Some on both sides, employers and workers, are bristling at the increased scrutiny. With the economy still sluggish, most individuals are grateful to have paying work of any kind. They know that businesses are struggling to keep their doors open and they hesitate to rock what could be the only boat available. There's no question that businesses have to obey the law regarding worker classification and the appropriate employment laws. Still there are voices of opposition to the government's crusade to penalize businesses.
Randel K. Johnson is the senior vice president of the United States Chamber of Commerce. The Chamber has been a loud voice in support of businesses and always an advocate of abiding by the laws governing businesses. But Johnson questions the motives behind what is being called the biggest crackdown on worker classification in history.
"The goal of raising money is not a proper rationale for reclassifying who falls on what side of the line," Johnson told The New York Times. "The laws are unclear in this area, and legitimate clarification is one thing. But if it's just a way to justify enforcing very unclear laws against employers who can have a legitimate disagreement with the Labor Department or IRS, then we're concerned."

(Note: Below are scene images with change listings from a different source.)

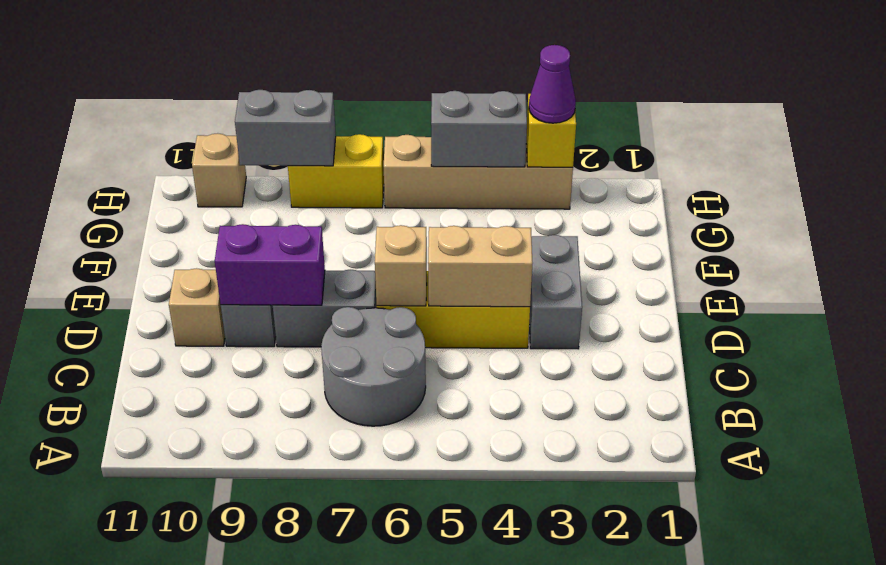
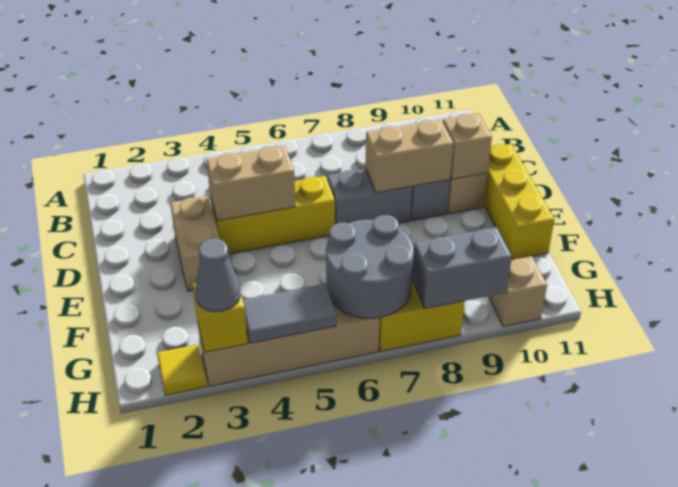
grey round brick B6:C7 level 1 -> grey round brick G6:H7 level 2
grey brick D3:E3 level 1 -> tan brick D3:E3 level 1
tan brick D6 level 2 -> tan brick D10 level 2
purple brick D8:D9 level 2 -> tan brick D8:D9 level 2
none -> yellow brick D11:F11 level 1
none -> yellow tile H2 level 1
purple cone H3 level 3 -> grey cone H3 level 3
grey brick H4:H5 level 2 -> grey tile H4:H5 level 2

Others see Obama's crackdown as a favor or payback to unions which helped put him in the Oval Office. Worker misclassification is an issue that organized labor has been vocal about. Dean Zerbe, national managing director of AlliantGroup, a tax advisory firm to small and mid-size businesses, told The Wall Street Journal online that Obama's proposal would bolster unions by broadening the number of employees who would be able to organize.
"Is it a legitimate issue? Yes, but it's not right to cudgel small businesses to please the union bosses," Zerbe said.
Businesses of course are required to follow existing employment laws, to ensure fair treatment and protection of workers, and to prevent a scofflaw company from having an unfair advantage over a law-abiding competitor. While the problem is complex, it's not hard to see both sides. Now that money is tight and jobs are disappearing every day, it might be tempting to try to slide under the radar of scrutiny in order to hang on until times get better. And because of the ailing economy, workers might be willing to cooperate with companies that are providing them an income even if the workers aren't getting everything the law requires.
On the other hand, government is facing unfathomable deficits and is trying to pull in revenue from every corner… like turning up the heat on businesses that are struggling to stay open by any means possible. Government needs the money, but it's conceivable that penalties plus the cost of compliance could cause more businesses to fold, which would mean more jobs lost and ultimately, income tax revenue to the government will decrease.
A less rational voice of opposition
Also weighing in against the government's historical treatment of independent contractors and self-employed individuals – among other things -- was Joe Stack. He's the tax protestor, who, just last week, expressed his frustration by flying his light plane into an Austin, Texas IRS building. In the 3,000 word manifesto he posted online before crashing his plane, Stack ranted about many issues he considered unfair, including a provision in 1986 tax reform law which, he said, unfairly targeted software engineers, like himself. That law excluded engineers and computer workers who were hired through third party recruiters, from certain business-friendly tax provisions. As a result, Stack and those in similar situations had to pay back payroll taxes if the tax agency determined they were really employees.
In his rant
he lashed out at Congress, saying, they "could only have been more blunt if they would have came [sic] out and directly declared me a criminal and non-citizen slave." He wrote that he spent countless hours, and $5,000 of his own money fighting to change the law.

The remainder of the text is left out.